2023年6月15日〜18日まで東京ビッグサイトで開催された「東京国際消防防災展2023」。消防車メーカーの帝国繊維はオーストリア製EV消防車を参考出品した。世界各国で納入が進むEV消防車とはどんなクルマなのか? 日本初公開された実車をレポートした。
文・写真/トラックマガジン「フルロード」編集部
これが世界各国で納入が進む最新EV消防車だ!!
帝国繊維が参考出品したEV消防車は、オーストリアの大手消防車メーカー、ローゼンバウアー社の「RT」というモデル。2020年9月に発表されたもので、日本では今のところ未発売だが、アメリカやヨーロッパ、アジアの国々で納入も始まっているという。

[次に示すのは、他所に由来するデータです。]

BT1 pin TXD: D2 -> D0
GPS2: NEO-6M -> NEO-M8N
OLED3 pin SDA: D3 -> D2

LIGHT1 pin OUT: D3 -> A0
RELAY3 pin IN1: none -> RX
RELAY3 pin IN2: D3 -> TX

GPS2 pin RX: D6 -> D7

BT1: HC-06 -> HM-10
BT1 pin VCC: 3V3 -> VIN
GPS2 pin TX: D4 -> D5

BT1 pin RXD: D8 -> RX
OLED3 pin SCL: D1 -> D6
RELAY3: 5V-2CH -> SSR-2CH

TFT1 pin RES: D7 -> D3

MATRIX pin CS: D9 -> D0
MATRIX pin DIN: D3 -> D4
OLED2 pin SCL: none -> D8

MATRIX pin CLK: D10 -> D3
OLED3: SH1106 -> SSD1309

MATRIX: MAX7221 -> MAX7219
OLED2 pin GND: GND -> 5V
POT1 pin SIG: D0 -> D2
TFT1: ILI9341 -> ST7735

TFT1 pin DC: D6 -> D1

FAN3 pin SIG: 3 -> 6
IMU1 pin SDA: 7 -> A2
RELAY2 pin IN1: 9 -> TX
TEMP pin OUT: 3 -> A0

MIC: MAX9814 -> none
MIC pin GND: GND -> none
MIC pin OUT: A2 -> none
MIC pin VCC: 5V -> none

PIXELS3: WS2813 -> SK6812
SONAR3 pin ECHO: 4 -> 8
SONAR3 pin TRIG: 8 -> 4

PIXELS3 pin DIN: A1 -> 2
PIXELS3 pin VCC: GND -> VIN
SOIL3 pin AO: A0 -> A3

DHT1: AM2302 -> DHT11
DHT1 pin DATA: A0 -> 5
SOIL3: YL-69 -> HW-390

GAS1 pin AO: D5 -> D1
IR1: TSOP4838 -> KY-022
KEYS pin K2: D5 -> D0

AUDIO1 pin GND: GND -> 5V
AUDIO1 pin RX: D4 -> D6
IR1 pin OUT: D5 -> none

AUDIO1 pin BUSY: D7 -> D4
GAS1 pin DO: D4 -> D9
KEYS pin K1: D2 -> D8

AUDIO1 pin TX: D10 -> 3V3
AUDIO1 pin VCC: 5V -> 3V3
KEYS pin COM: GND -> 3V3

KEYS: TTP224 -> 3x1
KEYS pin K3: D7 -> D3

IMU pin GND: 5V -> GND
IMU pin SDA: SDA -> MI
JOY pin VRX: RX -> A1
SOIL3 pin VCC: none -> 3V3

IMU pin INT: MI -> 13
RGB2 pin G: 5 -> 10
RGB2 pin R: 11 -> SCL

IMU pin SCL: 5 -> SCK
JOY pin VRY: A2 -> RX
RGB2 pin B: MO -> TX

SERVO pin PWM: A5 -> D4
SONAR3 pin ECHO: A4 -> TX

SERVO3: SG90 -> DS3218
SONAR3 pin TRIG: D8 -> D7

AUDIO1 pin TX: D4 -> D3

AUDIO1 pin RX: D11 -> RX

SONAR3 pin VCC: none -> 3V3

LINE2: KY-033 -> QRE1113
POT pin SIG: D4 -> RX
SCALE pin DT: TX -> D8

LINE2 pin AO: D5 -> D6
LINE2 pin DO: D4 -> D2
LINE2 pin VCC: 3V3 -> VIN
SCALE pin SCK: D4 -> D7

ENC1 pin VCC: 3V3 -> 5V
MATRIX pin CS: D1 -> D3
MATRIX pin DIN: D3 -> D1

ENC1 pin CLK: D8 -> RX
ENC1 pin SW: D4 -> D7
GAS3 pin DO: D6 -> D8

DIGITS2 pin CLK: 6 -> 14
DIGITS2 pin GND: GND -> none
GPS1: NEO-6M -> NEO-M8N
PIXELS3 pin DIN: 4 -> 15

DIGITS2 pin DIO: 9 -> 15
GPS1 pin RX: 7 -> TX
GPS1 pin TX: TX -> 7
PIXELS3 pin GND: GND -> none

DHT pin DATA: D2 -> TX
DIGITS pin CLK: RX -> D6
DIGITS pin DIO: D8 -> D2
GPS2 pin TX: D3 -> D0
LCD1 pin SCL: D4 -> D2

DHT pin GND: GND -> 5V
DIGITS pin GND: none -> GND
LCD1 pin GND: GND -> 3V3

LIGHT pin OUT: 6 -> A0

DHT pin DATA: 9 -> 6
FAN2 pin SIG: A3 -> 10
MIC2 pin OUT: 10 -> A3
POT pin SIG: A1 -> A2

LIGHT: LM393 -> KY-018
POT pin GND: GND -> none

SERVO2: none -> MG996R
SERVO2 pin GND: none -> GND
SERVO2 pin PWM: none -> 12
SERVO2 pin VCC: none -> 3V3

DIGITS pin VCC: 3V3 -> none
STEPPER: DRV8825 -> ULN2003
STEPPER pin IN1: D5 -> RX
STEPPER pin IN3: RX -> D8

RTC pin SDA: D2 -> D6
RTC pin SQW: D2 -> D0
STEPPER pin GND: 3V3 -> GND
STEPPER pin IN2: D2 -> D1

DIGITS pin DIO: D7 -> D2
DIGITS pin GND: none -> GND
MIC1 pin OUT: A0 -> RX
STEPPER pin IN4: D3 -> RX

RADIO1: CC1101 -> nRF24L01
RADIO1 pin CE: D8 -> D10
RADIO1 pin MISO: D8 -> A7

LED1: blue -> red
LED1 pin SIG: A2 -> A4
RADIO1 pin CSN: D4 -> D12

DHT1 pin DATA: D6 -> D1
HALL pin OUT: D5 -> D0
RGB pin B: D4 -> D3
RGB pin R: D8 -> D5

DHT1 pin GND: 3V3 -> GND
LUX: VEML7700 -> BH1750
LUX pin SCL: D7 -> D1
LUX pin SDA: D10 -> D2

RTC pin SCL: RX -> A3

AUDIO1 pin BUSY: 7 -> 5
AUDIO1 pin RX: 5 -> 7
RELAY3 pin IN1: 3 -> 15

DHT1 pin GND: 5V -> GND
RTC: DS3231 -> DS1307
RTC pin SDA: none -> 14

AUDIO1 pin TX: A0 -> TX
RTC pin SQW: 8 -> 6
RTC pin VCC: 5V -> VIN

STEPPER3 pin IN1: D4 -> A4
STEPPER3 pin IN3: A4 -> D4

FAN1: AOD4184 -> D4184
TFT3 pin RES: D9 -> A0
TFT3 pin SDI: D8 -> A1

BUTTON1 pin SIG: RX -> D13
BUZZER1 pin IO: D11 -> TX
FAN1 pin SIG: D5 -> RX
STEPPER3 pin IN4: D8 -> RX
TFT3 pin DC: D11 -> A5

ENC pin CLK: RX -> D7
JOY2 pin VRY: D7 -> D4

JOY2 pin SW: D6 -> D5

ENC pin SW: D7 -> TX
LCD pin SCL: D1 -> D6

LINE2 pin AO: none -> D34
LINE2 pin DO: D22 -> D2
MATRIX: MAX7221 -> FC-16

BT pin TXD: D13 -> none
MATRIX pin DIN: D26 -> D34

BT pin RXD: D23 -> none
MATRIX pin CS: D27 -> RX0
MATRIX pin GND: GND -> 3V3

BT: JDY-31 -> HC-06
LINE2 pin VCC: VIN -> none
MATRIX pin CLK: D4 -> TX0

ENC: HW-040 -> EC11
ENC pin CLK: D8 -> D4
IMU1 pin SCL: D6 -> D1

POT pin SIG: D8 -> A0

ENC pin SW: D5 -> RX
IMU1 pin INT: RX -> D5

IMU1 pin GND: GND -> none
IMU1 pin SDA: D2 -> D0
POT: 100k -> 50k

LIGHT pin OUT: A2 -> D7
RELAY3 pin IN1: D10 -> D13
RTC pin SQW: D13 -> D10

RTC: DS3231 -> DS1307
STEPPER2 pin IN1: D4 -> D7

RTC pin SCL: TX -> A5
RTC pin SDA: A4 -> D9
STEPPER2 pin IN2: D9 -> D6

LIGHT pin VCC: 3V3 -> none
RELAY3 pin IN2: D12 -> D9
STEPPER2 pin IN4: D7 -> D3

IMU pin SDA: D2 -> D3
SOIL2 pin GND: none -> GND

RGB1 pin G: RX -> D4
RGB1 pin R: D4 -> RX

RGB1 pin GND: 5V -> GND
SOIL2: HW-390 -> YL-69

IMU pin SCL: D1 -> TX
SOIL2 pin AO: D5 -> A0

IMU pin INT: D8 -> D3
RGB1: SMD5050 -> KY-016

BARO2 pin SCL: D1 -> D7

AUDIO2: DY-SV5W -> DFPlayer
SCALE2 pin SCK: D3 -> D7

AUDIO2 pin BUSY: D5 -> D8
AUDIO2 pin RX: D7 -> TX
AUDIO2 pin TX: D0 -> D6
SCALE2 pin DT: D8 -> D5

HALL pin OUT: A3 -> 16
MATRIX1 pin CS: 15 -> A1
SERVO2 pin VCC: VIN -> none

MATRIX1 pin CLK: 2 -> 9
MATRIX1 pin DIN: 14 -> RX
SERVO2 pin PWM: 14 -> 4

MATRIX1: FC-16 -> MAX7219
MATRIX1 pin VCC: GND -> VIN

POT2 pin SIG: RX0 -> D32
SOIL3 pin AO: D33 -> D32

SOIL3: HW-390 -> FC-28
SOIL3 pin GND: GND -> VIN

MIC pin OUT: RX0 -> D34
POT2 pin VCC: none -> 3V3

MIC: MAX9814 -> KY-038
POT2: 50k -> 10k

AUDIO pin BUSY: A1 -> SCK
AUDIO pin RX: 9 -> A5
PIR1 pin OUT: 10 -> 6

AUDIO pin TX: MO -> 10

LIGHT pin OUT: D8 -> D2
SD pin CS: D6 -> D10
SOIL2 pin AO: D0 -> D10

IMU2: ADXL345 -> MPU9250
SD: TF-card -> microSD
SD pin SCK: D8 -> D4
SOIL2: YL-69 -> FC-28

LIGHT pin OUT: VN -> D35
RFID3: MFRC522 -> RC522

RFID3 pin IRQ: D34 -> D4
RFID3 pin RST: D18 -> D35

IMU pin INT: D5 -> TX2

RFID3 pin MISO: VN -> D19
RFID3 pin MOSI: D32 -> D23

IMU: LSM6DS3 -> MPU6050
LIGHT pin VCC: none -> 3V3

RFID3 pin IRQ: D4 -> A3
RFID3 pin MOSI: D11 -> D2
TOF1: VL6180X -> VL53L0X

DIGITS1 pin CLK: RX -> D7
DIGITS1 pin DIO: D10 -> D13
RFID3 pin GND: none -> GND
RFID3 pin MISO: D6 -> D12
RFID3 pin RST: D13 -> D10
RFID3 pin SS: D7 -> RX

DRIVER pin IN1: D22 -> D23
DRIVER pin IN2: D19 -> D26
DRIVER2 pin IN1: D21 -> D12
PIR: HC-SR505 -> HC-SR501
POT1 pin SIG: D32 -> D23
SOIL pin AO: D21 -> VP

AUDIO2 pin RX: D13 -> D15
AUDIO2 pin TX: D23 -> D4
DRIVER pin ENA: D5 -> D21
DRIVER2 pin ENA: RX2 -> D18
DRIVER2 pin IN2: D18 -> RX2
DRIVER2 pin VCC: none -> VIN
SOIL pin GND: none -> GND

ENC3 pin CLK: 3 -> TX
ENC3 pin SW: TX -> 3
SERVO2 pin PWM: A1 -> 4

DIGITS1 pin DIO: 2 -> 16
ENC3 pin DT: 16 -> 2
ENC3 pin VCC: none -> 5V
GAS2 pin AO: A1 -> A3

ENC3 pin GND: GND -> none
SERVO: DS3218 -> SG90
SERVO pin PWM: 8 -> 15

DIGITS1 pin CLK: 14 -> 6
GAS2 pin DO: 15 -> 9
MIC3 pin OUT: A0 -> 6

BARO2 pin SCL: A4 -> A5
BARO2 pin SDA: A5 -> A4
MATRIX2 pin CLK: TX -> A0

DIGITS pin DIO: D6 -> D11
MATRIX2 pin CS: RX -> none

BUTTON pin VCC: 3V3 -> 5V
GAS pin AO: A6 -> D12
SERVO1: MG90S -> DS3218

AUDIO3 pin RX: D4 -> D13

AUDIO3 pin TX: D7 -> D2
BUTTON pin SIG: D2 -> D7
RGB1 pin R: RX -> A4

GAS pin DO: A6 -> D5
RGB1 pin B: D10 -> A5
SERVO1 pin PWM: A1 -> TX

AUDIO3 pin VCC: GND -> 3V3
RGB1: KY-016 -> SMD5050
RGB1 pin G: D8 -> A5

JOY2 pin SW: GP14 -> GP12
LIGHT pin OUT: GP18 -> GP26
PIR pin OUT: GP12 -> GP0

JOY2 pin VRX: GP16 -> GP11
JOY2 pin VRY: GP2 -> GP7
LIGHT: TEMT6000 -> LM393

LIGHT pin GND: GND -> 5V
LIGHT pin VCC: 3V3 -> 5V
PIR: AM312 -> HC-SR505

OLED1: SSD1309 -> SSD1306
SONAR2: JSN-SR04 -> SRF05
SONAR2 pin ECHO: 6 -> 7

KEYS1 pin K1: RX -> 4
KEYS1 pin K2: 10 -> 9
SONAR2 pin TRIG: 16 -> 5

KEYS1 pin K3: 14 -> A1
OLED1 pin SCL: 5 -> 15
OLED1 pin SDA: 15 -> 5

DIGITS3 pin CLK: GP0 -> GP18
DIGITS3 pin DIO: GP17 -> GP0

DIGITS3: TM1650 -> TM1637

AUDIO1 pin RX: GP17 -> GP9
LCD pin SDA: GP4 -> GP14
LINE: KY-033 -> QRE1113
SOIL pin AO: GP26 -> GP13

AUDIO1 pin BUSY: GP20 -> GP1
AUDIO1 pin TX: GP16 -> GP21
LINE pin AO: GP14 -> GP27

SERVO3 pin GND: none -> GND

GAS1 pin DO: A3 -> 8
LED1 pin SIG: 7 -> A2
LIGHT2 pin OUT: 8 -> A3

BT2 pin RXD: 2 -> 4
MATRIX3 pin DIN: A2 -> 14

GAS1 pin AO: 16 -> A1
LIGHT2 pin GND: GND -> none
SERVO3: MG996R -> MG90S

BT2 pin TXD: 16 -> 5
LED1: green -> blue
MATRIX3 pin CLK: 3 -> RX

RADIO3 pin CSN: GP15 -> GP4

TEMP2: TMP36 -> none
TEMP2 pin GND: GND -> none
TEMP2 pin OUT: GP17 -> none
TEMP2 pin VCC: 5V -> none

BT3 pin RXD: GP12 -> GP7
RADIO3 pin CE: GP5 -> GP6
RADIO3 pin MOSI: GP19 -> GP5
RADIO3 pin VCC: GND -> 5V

シャシーは車両総重量18トン級の2軸車で、容量66kWのバッテリー2基を床下に搭載。走行用モーターは前軸と後軸に連続出力133kWh(約180PS)/最高出力180kWh(約245PS)のものを1基ずつ搭載。これら電動コンポーネントはボルボ・トラック製だ。足回りは総輪エアサスに加えて後軸ステア機能付きとなっている。
さらに、車体後部には発電用ディーゼルエンジン(約305PS)を搭載。バッテリー残量が少なくなったら、同エンジンを回して補充電することで、航続距離や稼働時間を伸ばすことも可能だ。このレンジエクステンダーEVシステムはBMW製とのことである。
車体寸法は全長約7600mm×全幅約2350mm×全高約2900mmでホイールベースは4100mm。消火水タンクは1000〜4000リットル、泡消火剤タンクは50〜400リットルが搭載可能で、それらの残量はキャブ側面のLEDインジケータから確認できるようになっている。
特徴的な外装デザインは2016年発表の「コンセプト・ファイアトラック」を踏襲したもの。運転席はドライバー1名+8名(キャブ前2名+横向き4名+後ろ3名)で、運転席と助手席のほかボディ前方左右にも乗降用ドアを装備。
内装はセンターコンソールに大型モニター、左右ピラーにデジタルミラーを搭載するスタイリッシュなもので、消火作業のデジタル化やネットワーク化を図るシステムも備わる。
価格はビックリ3億円。これは同クラスの国産ディーゼル消防車の約10倍というから驚きだ。なお、同車両は搭載するポンプ等の各装置が日本の消防車の規格に適合していないため、現時点では日本での運用は不可能。今のところ販売予定もないという。